Inhibition of creatine kinase reduces the rate of fatigue-induced decrease in tetanic [Ca2+]i in mouse skeletal muscle

1. Ca2+-phosphate (P-i) precipitation in the sarcoplasmic reticulum (SR) may cause reduced SR Ca2+ release in skeletal muscle fatigue. To study this, we inhibited the creatine kinase (CK) reaction with 2,4-dinitro-1-fluorobenzene (DNFB). The hypothesis was that with inhibition of CK, phosphocreatine would not break down to creatine and Pi. Therefore P-i transport into the SR would be limited and Ca2+-P-i precipitation would not occur. 2. Intact single fibres from a mouse foot muscle were fatigued by repeated short tetani under control conditions or after exposure to DNPB (10 muM). The free myoplasmic concentrations of Ca2+ ([Ca2+](i)) and Mg2+ ([Mg2+](i)) were measured with indo-1 and mag-indo-1, respectively. Changes in [Mg2+](i) were assumed to reflect alterations in myoplasmic ATP concentration. 3. During the first 10 fatiguing tetani, tetanic [Ca2+](i) increased both in control and after DNFB exposure.

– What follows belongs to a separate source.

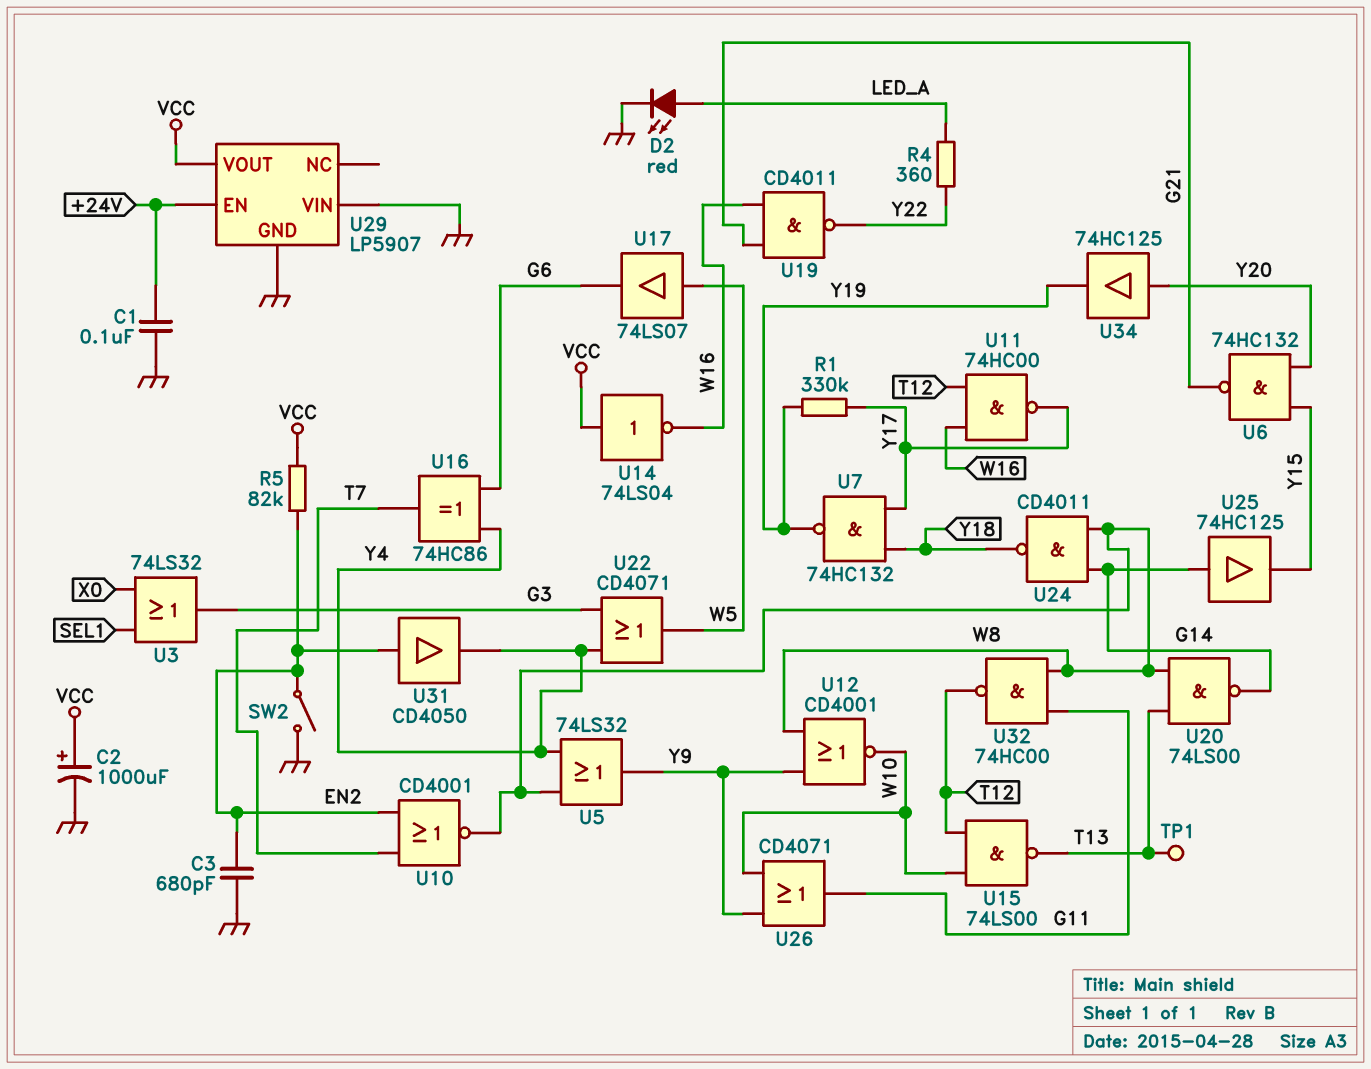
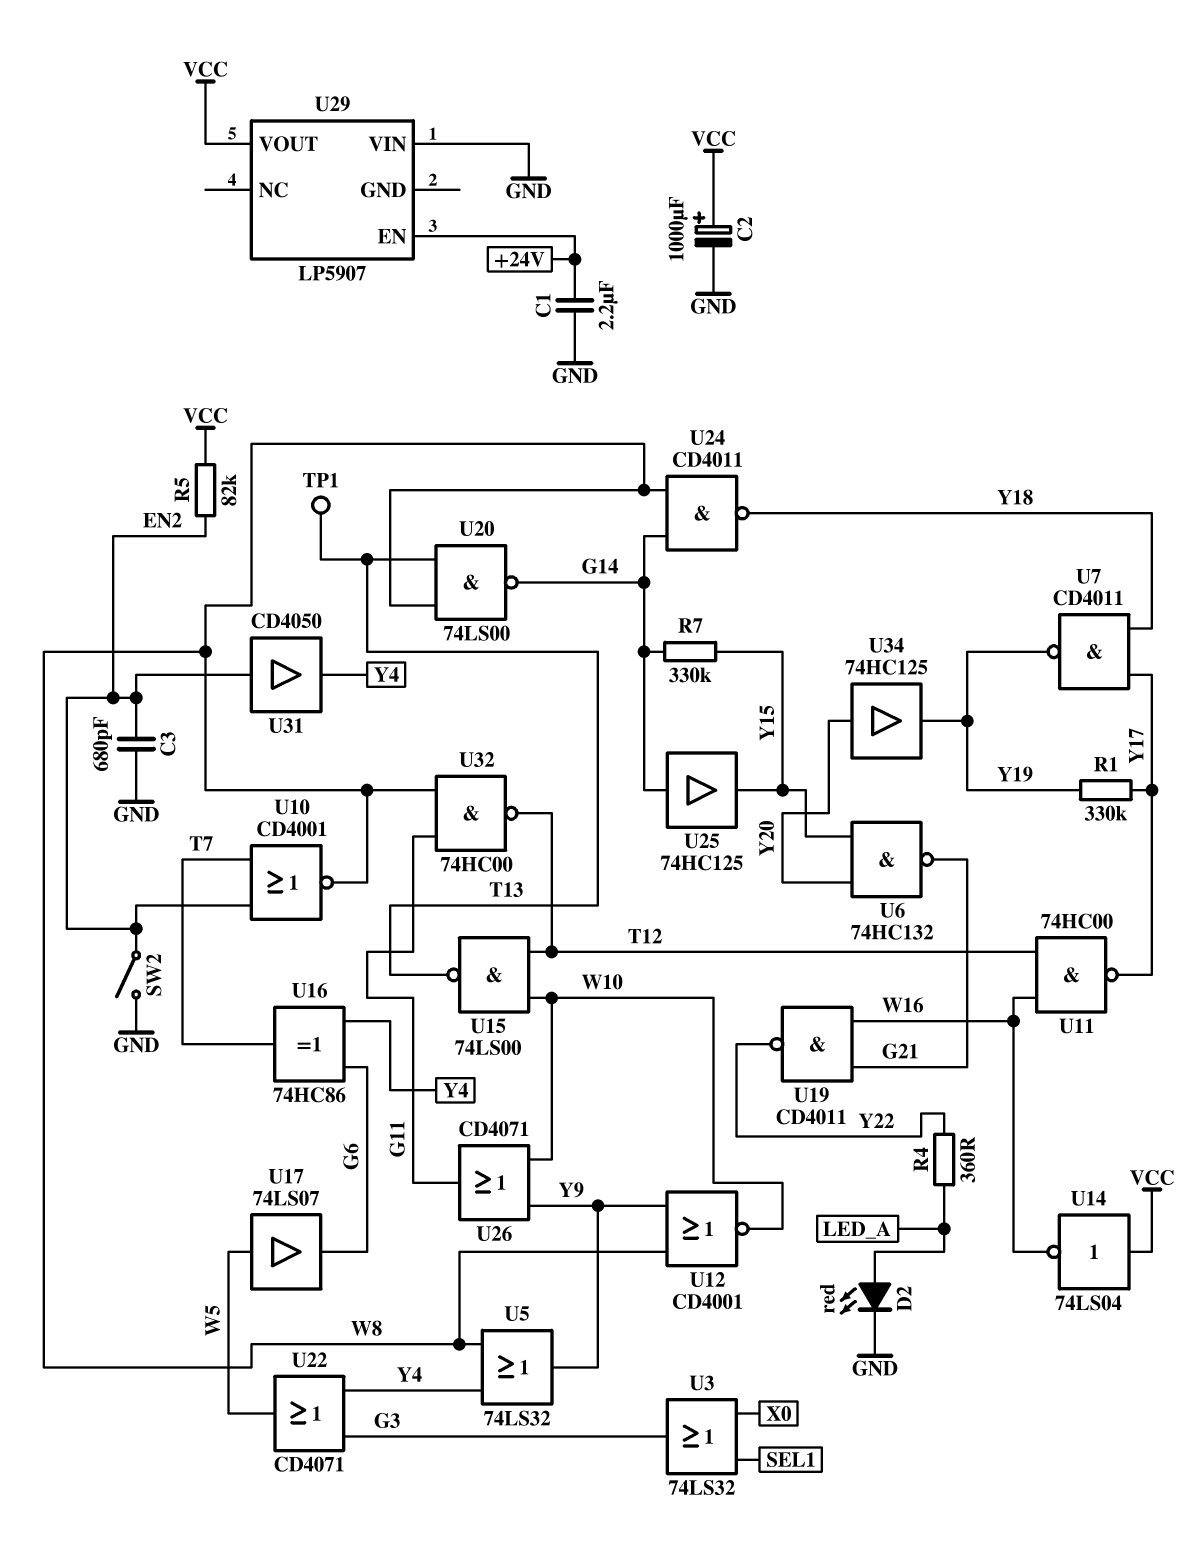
C1: 100nF (+24V, GND) -> 2.2uF (+24V, GND)
R7: none -> 330k (G14, Y15)
U7: NAND 74HC132 (in Y17, in Y18, out Y19) -> NAND CD4011 (in Y17, in Y18, out Y19)
U29 pin GND: GND -> none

Thereafter tetanic [Ca2+](i) fell and the rate of fall was about fourfold lower after DNPB exposure compared with control. 4. Under control conditions, there was a good relationship between declining tetanic [Ca2+](i) and increasing [Mg2+](i) during the final part of fatiguing stimulation. This correlation was lost after DNFB exposure. 5. In conclusion, the present data fit with a model where Ca2+-P-i precipitation inhibits SR Ca2+ release in fatigue produced by repeated short tetani. Furthermore, the results suggest that the rate of P-i transport into the SR critically depends on the myoplasmic Mg2+/ATP concentration.